You can now submit a new training run. For local runs, the execution is synchronous. Depending on the data and number of iterations this operation may take several minutes.
Information from each iteration will be printed to the console.

In [None]:
local_run = experiment.submit(automl_config, show_output=True)

### Retrieve the Best Model
Each run within an Experiment stores serialized (i.e. pickled) pipelines from the AutoML iterations. We can now retrieve the pipeline with the best performance on the validation dataset:

In [None]:
best_run, fitted_pipeline = local_run.get_output()
fitted_pipeline.steps

### Make Predictions from the Best Fitted Model
Now that we have retrieved the best pipeline/model, it can be used to make predictions on test data. First, we remove the target values from the test set:

In [None]:
y_test = X_test.pop(target_column_name).values

In [None]:
X_test.head()

To produce predictions on the test set, we need to know the feature values at all dates in the test set. This requirement is somewhat reasonable for the OJ sales data since the features mainly consist of price, which is usually set in advance, and customer demographics which are approximately constant for each store over the 20 week forecast horizon in the testing data. 

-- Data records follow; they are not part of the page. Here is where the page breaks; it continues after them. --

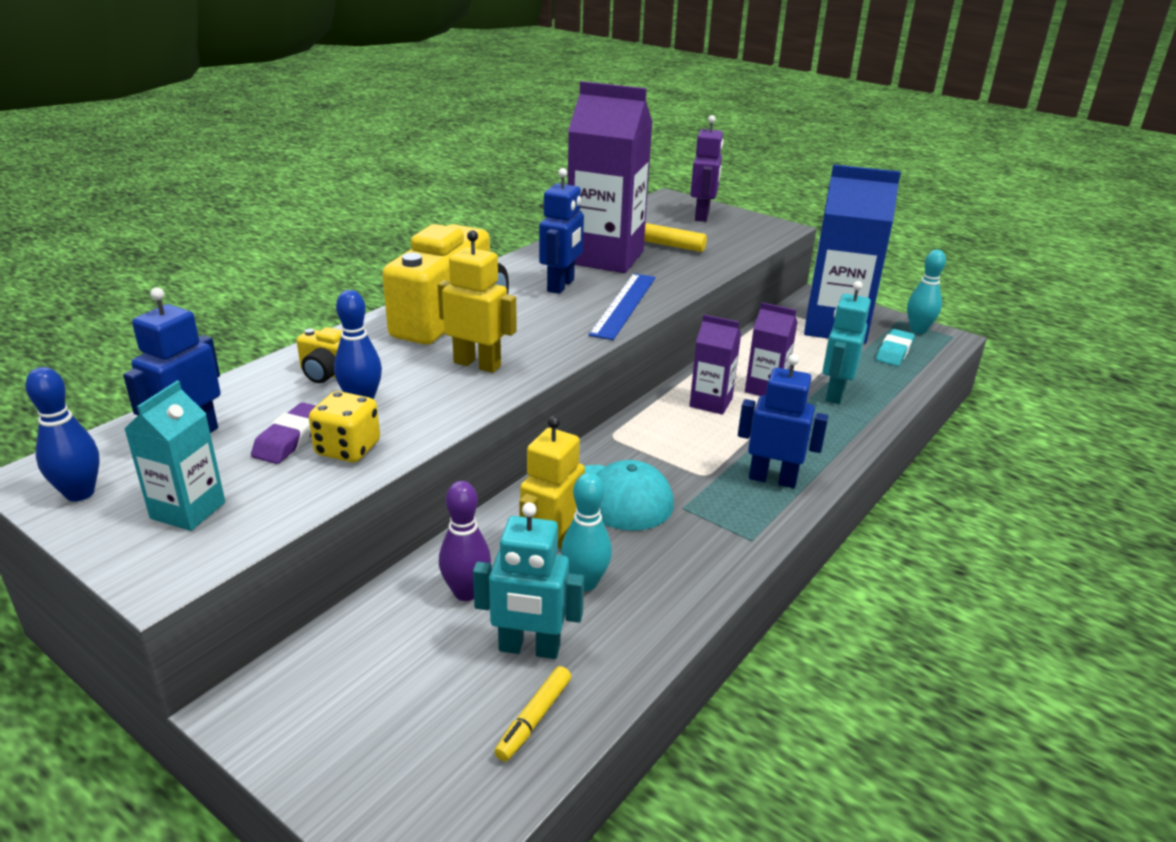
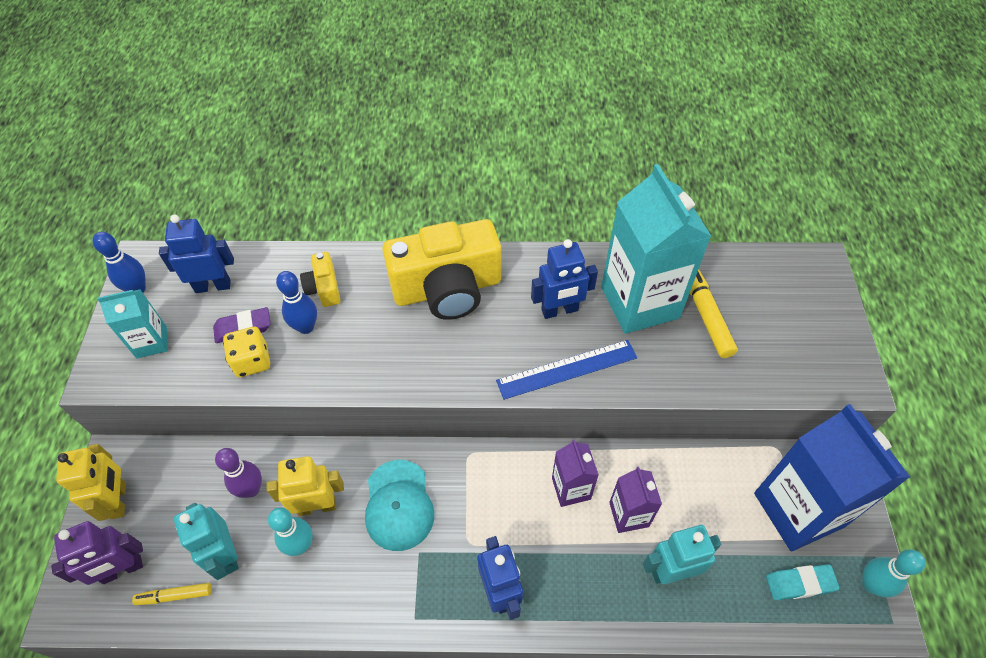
camera: 55 degrees right, 25 degrees up
(477, 364) = (398, 348): yellow robot -> yellow robot (119, 500)
(605, 257) = (639, 302): purple carton -> turquoise carton
(702, 216) = (808, 310): purple robot -> purple robot (122, 570)

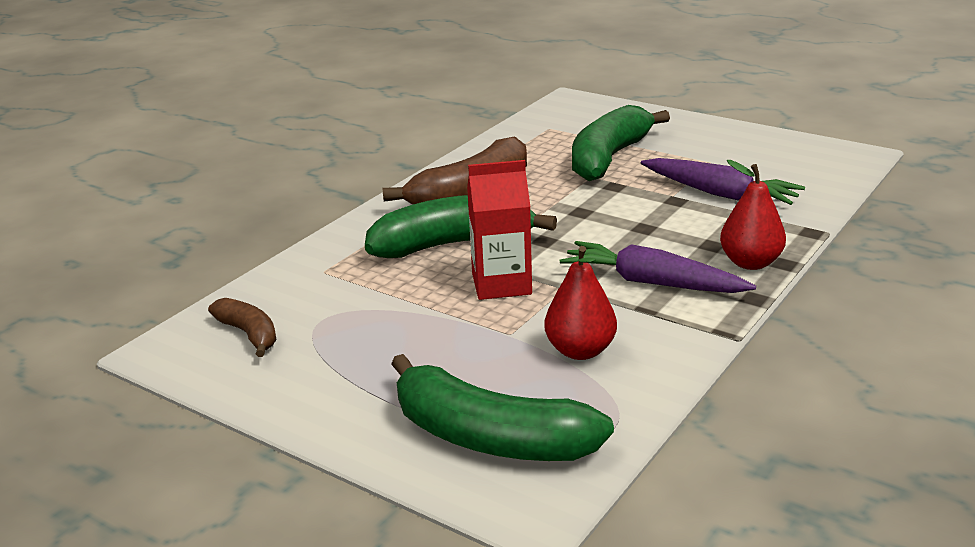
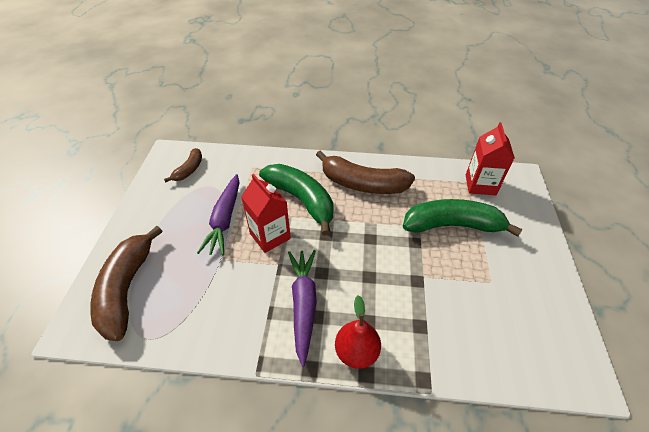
camera: 60 degrees right, 20 degrees up
(489, 438) = (127, 288): green banana -> brown banana
(559, 124) = (480, 185): none -> red carton
(580, 351) = (215, 296): red pear -> none
(720, 193) = (445, 303): purple carrot -> purple carrot (225, 219)

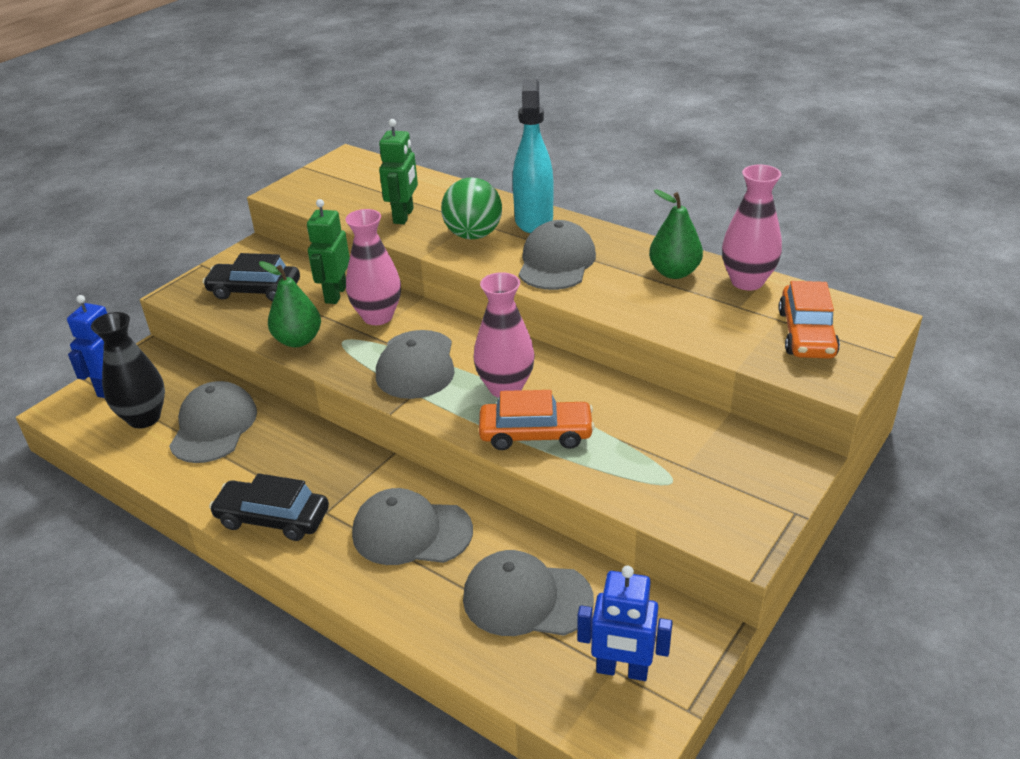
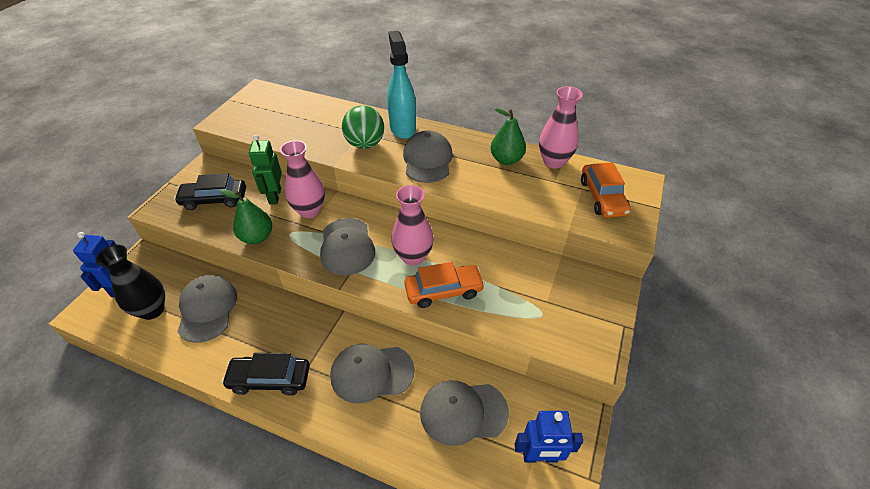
camera: 15 degrees left, 10 degrees up
(404, 216) = (312, 133): green robot -> none

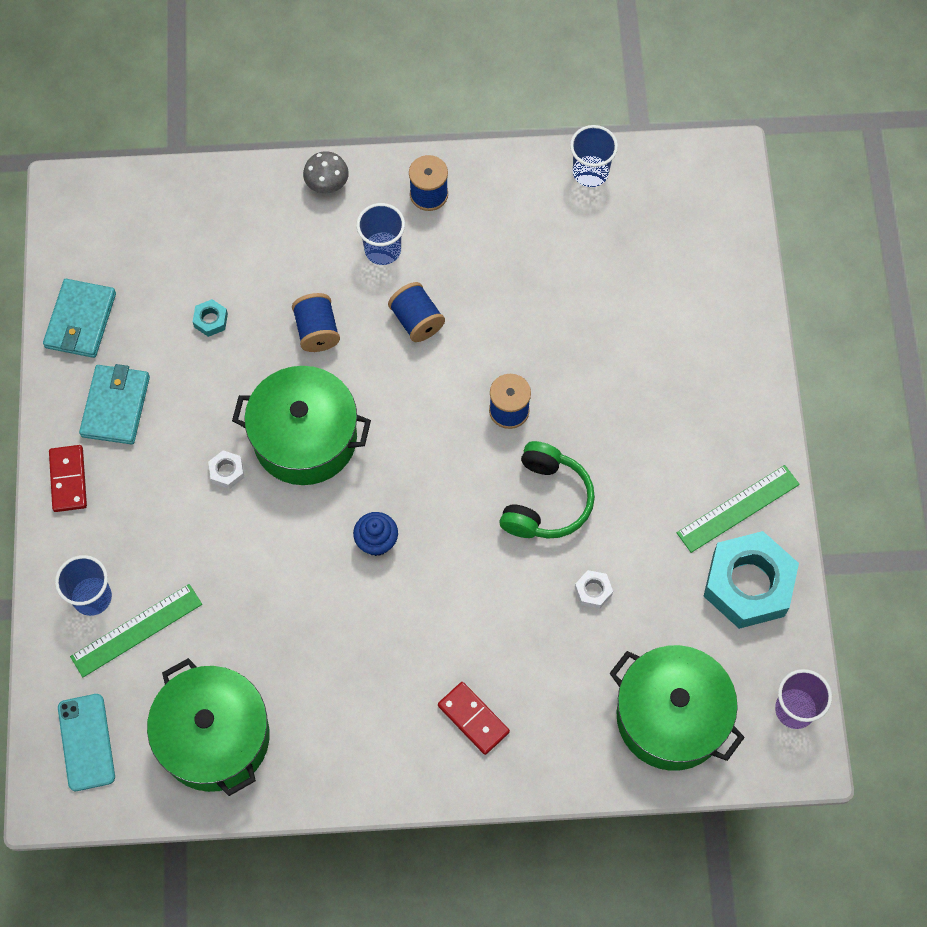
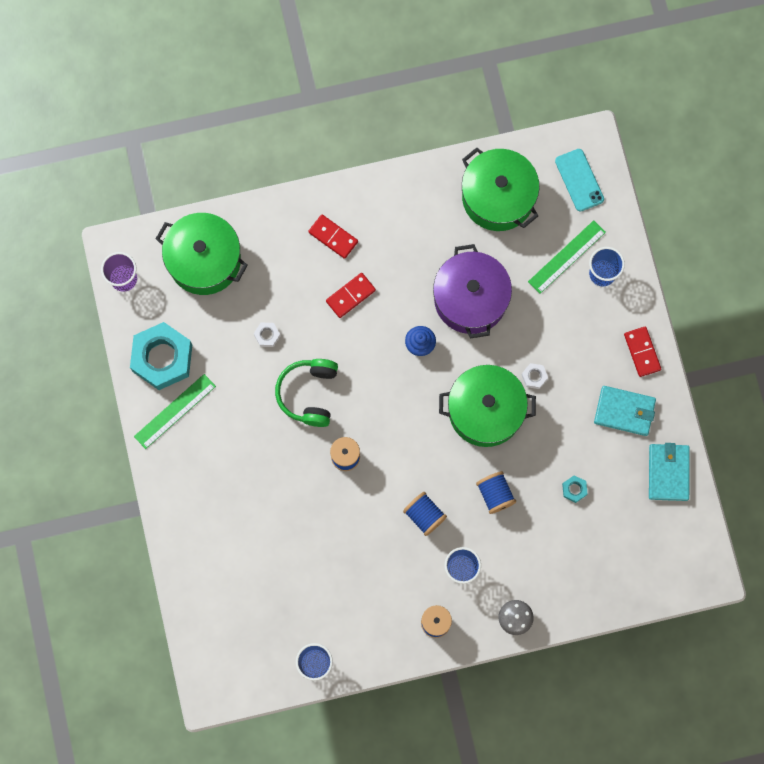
camera: 170 degrees right, 10 degrees up
(116, 406) = (624, 411): turquoise wallet -> turquoise wallet turned 75 degrees counterclockwise
(290, 593) = (470, 299): none -> purple pot
(463, 627) = (350, 296): none -> red domino

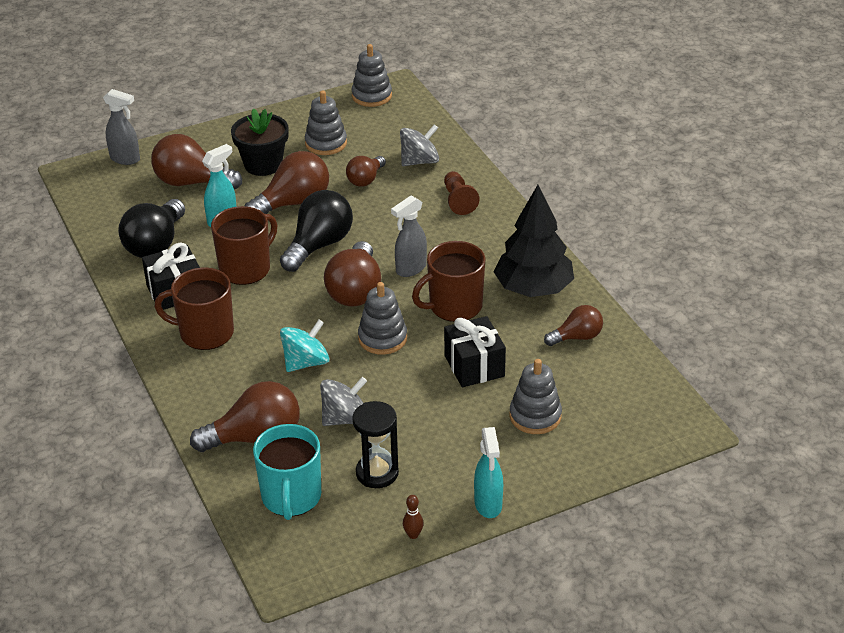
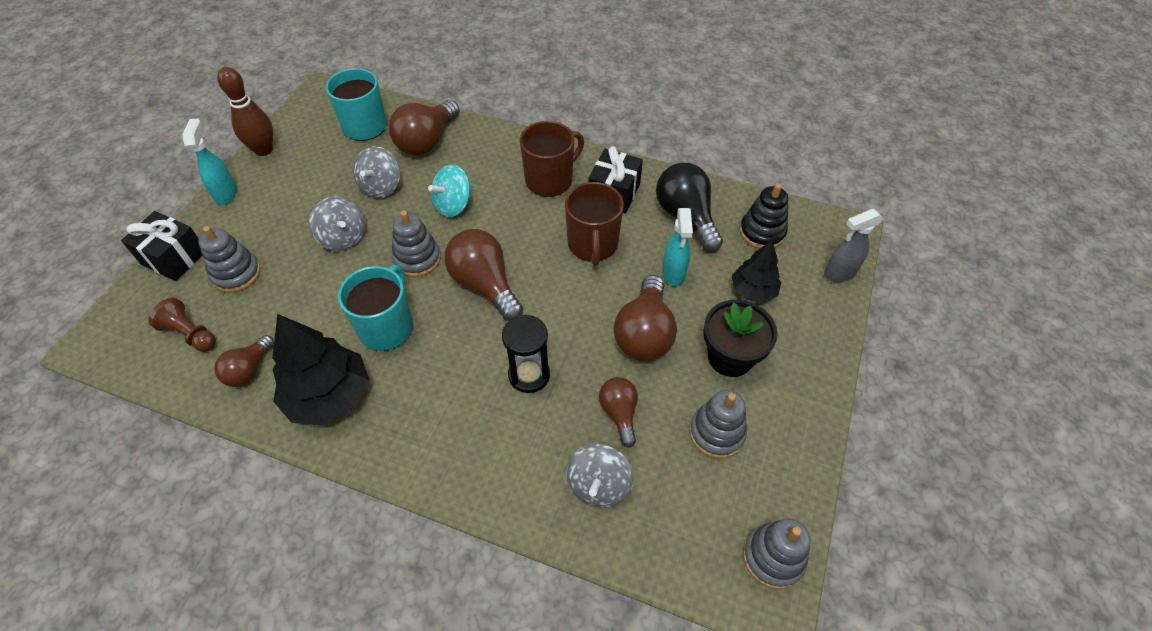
camera: 135 degrees right, 15 degrees up
(125, 205) = (762, 232): none -> black stacking toy
(192, 182) = (753, 291): brown light bulb -> black tree
(306, 362) = (453, 205): turquoise spinning top -> turquoise spinning top turned 45 degrees clockwise
(319, 245) = (566, 306): black light bulb -> none
(377, 473) = (322, 168): black hourglass -> black hourglass (529, 375)
(410, 269) = (462, 338): grey spray bottle -> none
(413, 535) = (264, 150): brown bowling pin -> brown bowling pin, size x2.26
(422, 392) = (343, 237): none -> grey spinning top
(454, 306) = (387, 327): brown mug -> turquoise mug
(458, 201) = (501, 457): brown pawn -> brown pawn (190, 334)
(474, 366) = (320, 283): black gift -> black gift (174, 257)
(488, 505) = (226, 193): turquoise spray bottle -> turquoise spray bottle turned 45 degrees clockwise

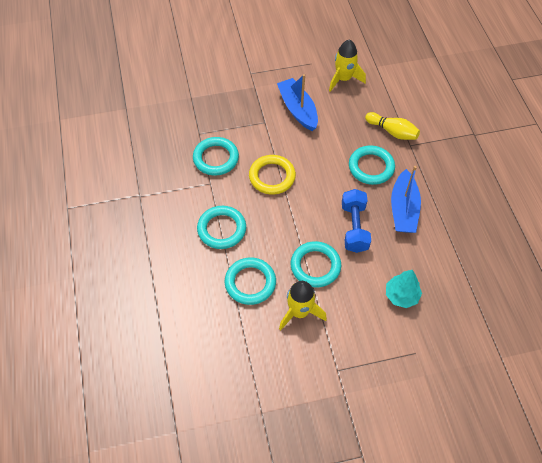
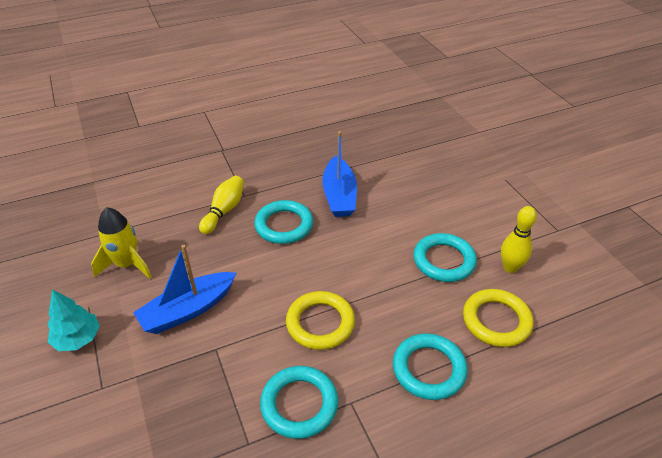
camera: 100 degrees left, 15 degrees down
(250, 283) = (496, 321): turquoise ring -> yellow ring
(299, 312) = (510, 267): yellow rocket -> yellow bowling pin
(354, 227) = (377, 232): blue dumbbell -> none
(401, 295) = (448, 191): turquoise tree -> turquoise tree (78, 339)
(403, 209) = (339, 195): blue boat -> blue boat turned 90 degrees clockwise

The target predictions can be retrieved by calling the `predict` method on the best model:

In [None]:
y_pred = fitted_pipeline.predict(X_test)

### Calculate evaluation metrics for the prediction
To evaluate the accuracy of the forecast, we'll compare against the actual sales quantities for some select metrics, included the mean absolute percentage error (MAPE).

In [None]:
def MAPE(actual, pred):
    """
    Calculate mean absolute percentage error.
    Remove NA and values where actual is close to zero
    """
    not_na = ~(np.isnan(actual) | np.isnan(pred))
    not_zero = ~np.isclose(actual, 0.0)
    actual_safe = actual[not_na & not_zero]
    pred_safe = pred[not_na & not_zero]
    APE = 100*np.abs((actual_safe - pred_safe)/actual_safe)
    return np.mean(APE)

print("[Test Data] \nRoot Mean squared error: %.2f" % np.sqrt(mean_squared_error(y_test, y_pred)))
print('mean_absolute_error score: %.2f' % mean_absolute_error(y_test, y_pred))
print('MAPE: %.2f' % MAPE(y_test, y_pred))